Choose Netlify if you want:
- the easiest path from Git repo to live site
- excellent preview deploys
- a better experience for marketing, docs, and content-heavy sites
- built-in convenience for common frontend workflows
- less infrastructure thinking
- something that frontend teams can own without much operational overhead
Netlify is often the best for:
- agencies
- startups without platform engineers
- marketing teams with engineering support
- docs and content sites
- frontend-heavy teams that value workflow over infrastructure depth
Choose Cloudflare Pages if you want:
- stronger edge-native capabilities
- better alignment with Workers and the Cloudflare ecosystem
- excellent global delivery and network reach
- more cost-efficient scaling
- one vendor for CDN, DNS, security, edge compute, and storage
- tighter control over how requests are handled worldwide
Cloudflare Pages is often the best for:
- teams already using Cloudflare heavily
- products with global users
- apps that need edge logic
- cost-conscious startups with technical teams
- developers building modern frontend + edge architectures
If you’re stuck between them
Ask these three questions:
- Will we actually use edge logic, or do we just like the idea of it?
- Do non-developers need to review site changes often?
- Are we optimizing for team speed right now, or platform efficiency later?
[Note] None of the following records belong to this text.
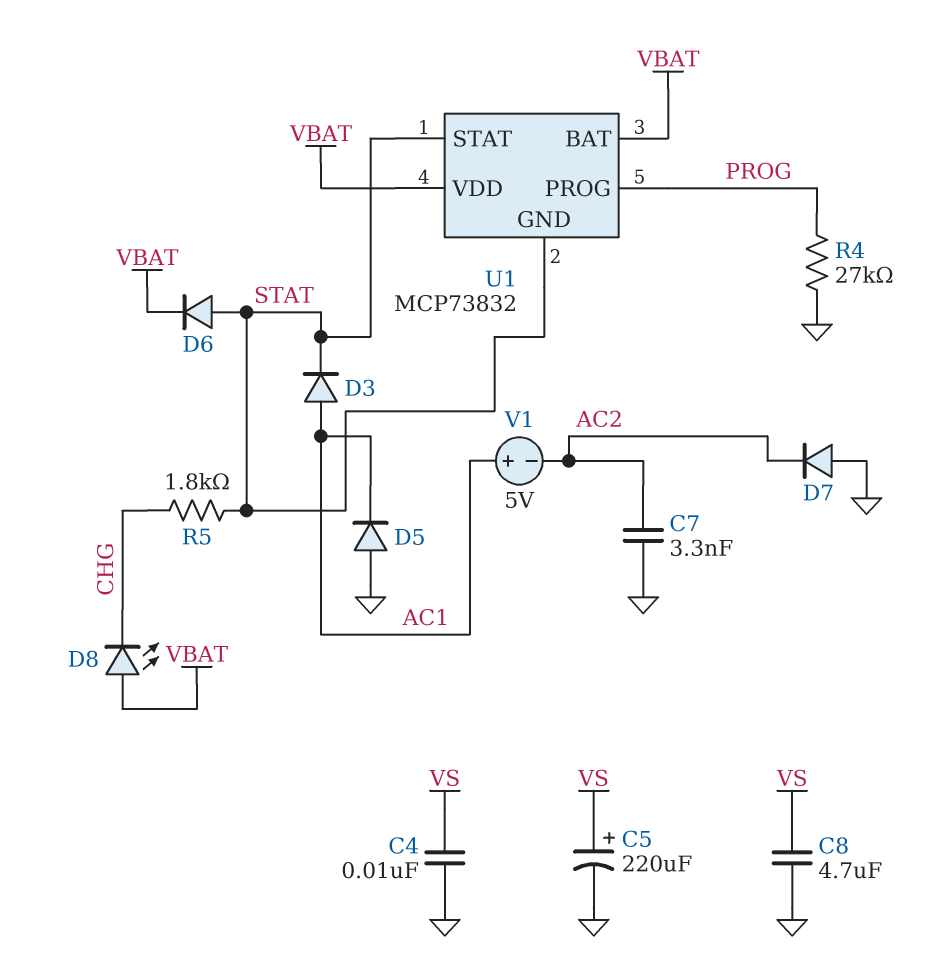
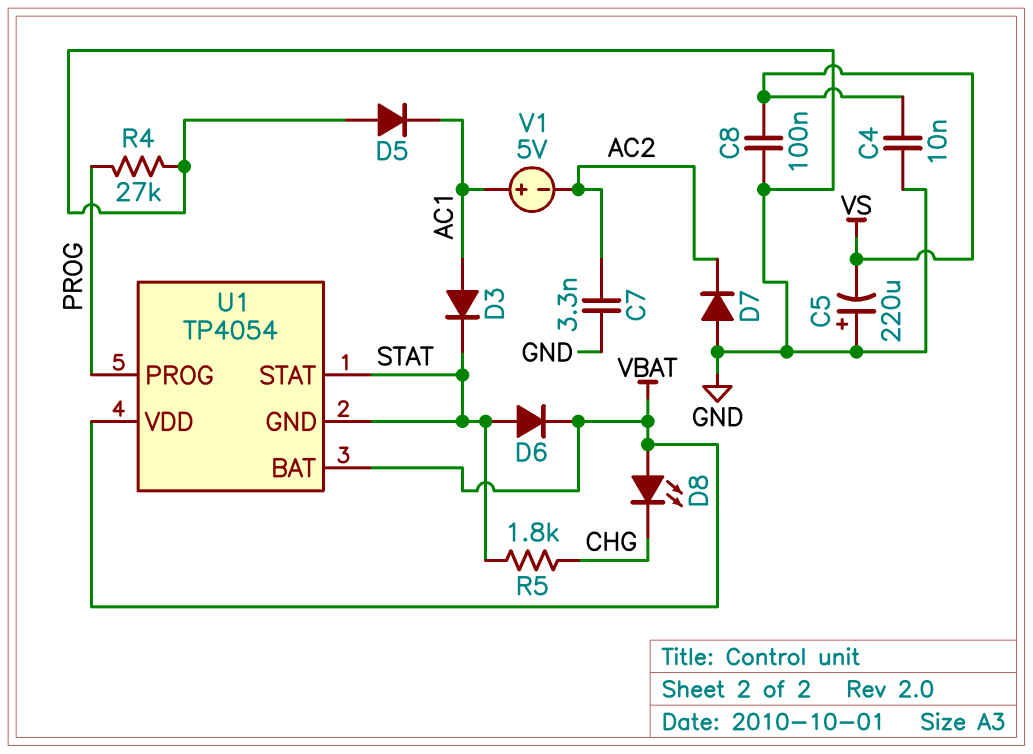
C5: 220uF (plus VS, minus GND) -> 220uF (plus GND, minus VS)
C8: 4.7uF (GND, VS) -> 100nF (GND, VS)
U1: MCP73832 -> TP4054

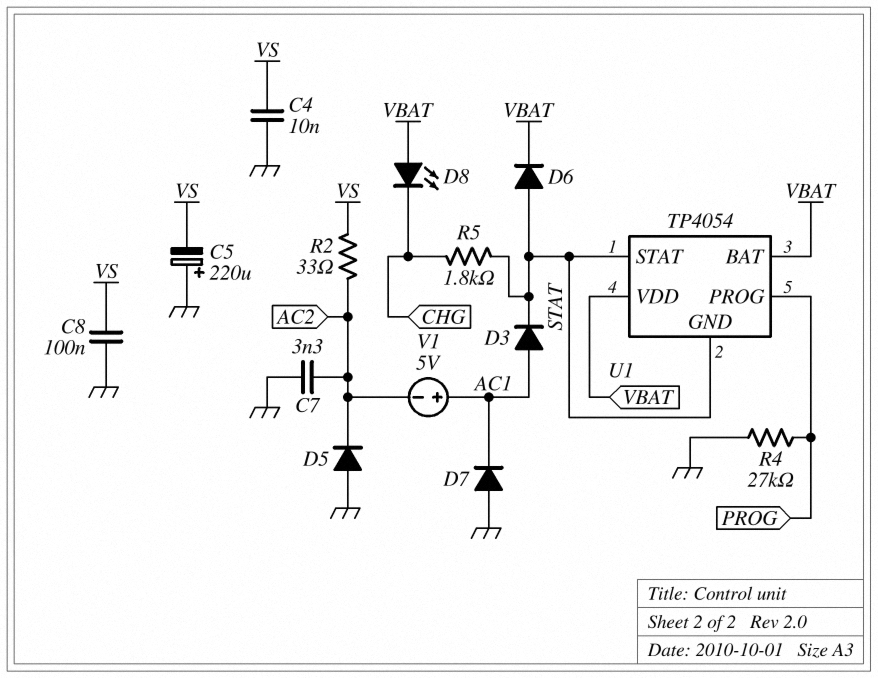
D5: diode (A GND, K AC1) -> diode (A GND, K AC2)
D7: diode (A GND, K AC2) -> diode (A GND, K AC1)
R2: none -> 33 (AC2, VS)

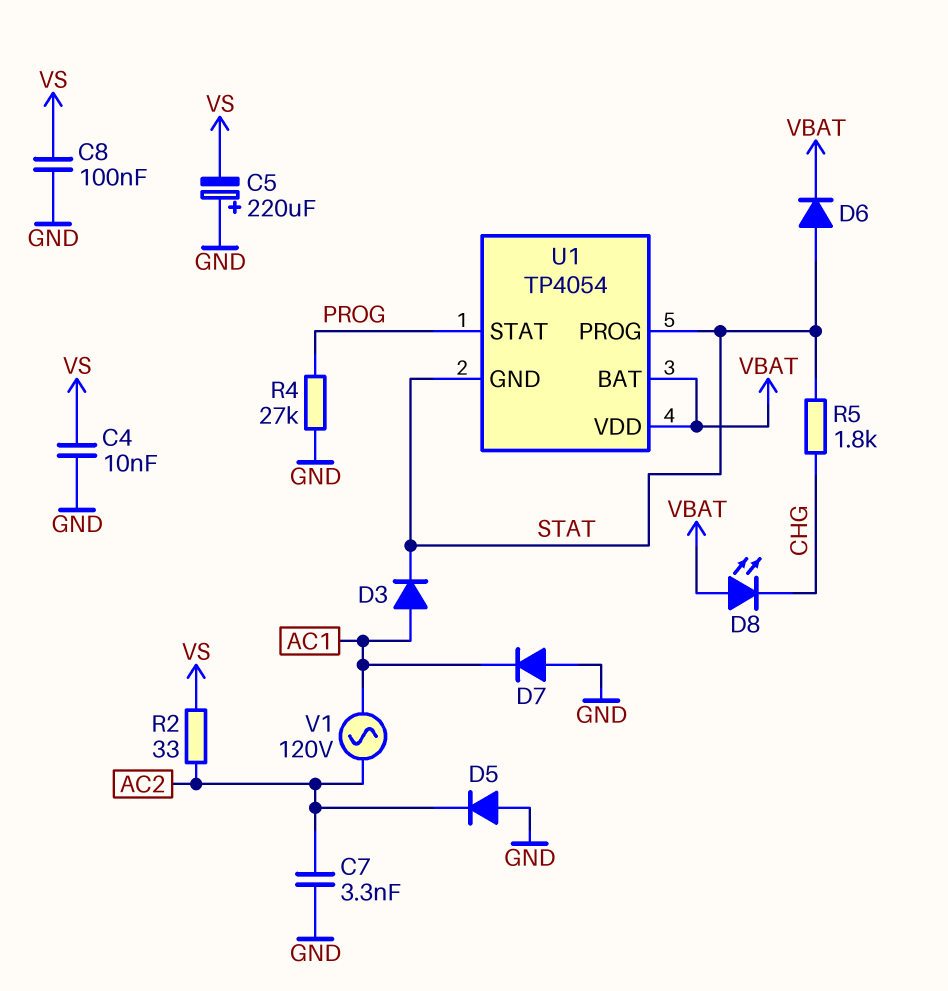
U1 pin PROG: PROG -> STAT
U1 pin STAT: STAT -> PROG
V1: 5V (plus AC1, minus AC2) -> AC 120V (AC1, AC2)

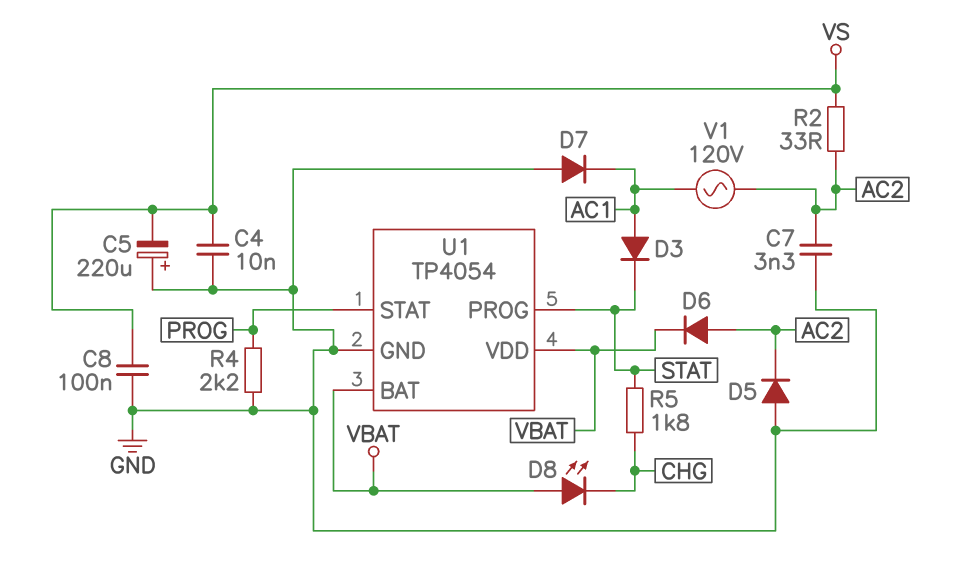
D6: diode (A STAT, K VBAT) -> diode (A AC2, K VBAT)
R4: 27k (GND, PROG) -> 2.2k (GND, PROG)
U1 pin GND: STAT -> GND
Your answers usually tell you which should you choose.
Final opinion
If I had to recommend one platform to the average team, I’d still lean Netlify.
Not because it’s more powerful. It isn’t.
Not because it’s cheaper. Often it isn’t.
I’d lean Netlify because for a lot of real teams, it removes more friction from day-to-day work. And that counts for a lot. Especially when the project is a website, docs portal, or frontend app that needs to ship quickly and be easy to review.
But if you’re already in the Cloudflare ecosystem, or you know your app is moving toward edge-heavy behavior, I think Cloudflare Pages is the smarter long-term choice.
So my honest stance is:
- Netlify is the better default.
- Cloudflare Pages is the better strategic pick for edge-focused teams.
That’s the cleanest summary of the key differences.
FAQ
Is Cloudflare Pages faster than Netlify?
Sometimes, yes—especially for globally distributed traffic or edge-executed logic.
But for many normal websites, the difference is smaller than people expect. Frontend performance usually depends more on your app, assets, caching, and third-party scripts than on the hosting logo.
Is Netlify easier to use?
Yes, generally.
Both are approachable, but Netlify is usually easier for frontend teams, content teams, and anyone who wants a polished deploy workflow without diving deeper into infrastructure concepts.
Which is better for Next.js or modern frontend frameworks?
Both can work well.
If you want a smoother frontend platform experience, Netlify is often easier. If your framework setup benefits from edge execution and Cloudflare integrations, Cloudflare Pages can be a stronger fit.
The best choice depends less on the framework and more on your architecture.
Which is cheaper?
For many teams, Cloudflare Pages is cheaper, especially as traffic grows or when you use multiple Cloudflare products together.
Netlify can still be worth the price if its workflow saves time and reduces operational hassle. Cheap on paper and cheap in practice are not always the same thing.
Can you use both?
Absolutely.
A lot of teams should be more open to this. You can host a marketing site on Netlify and put an app frontend or edge-heavy property on Cloudflare Pages. There’s no rule saying one platform has to do everything.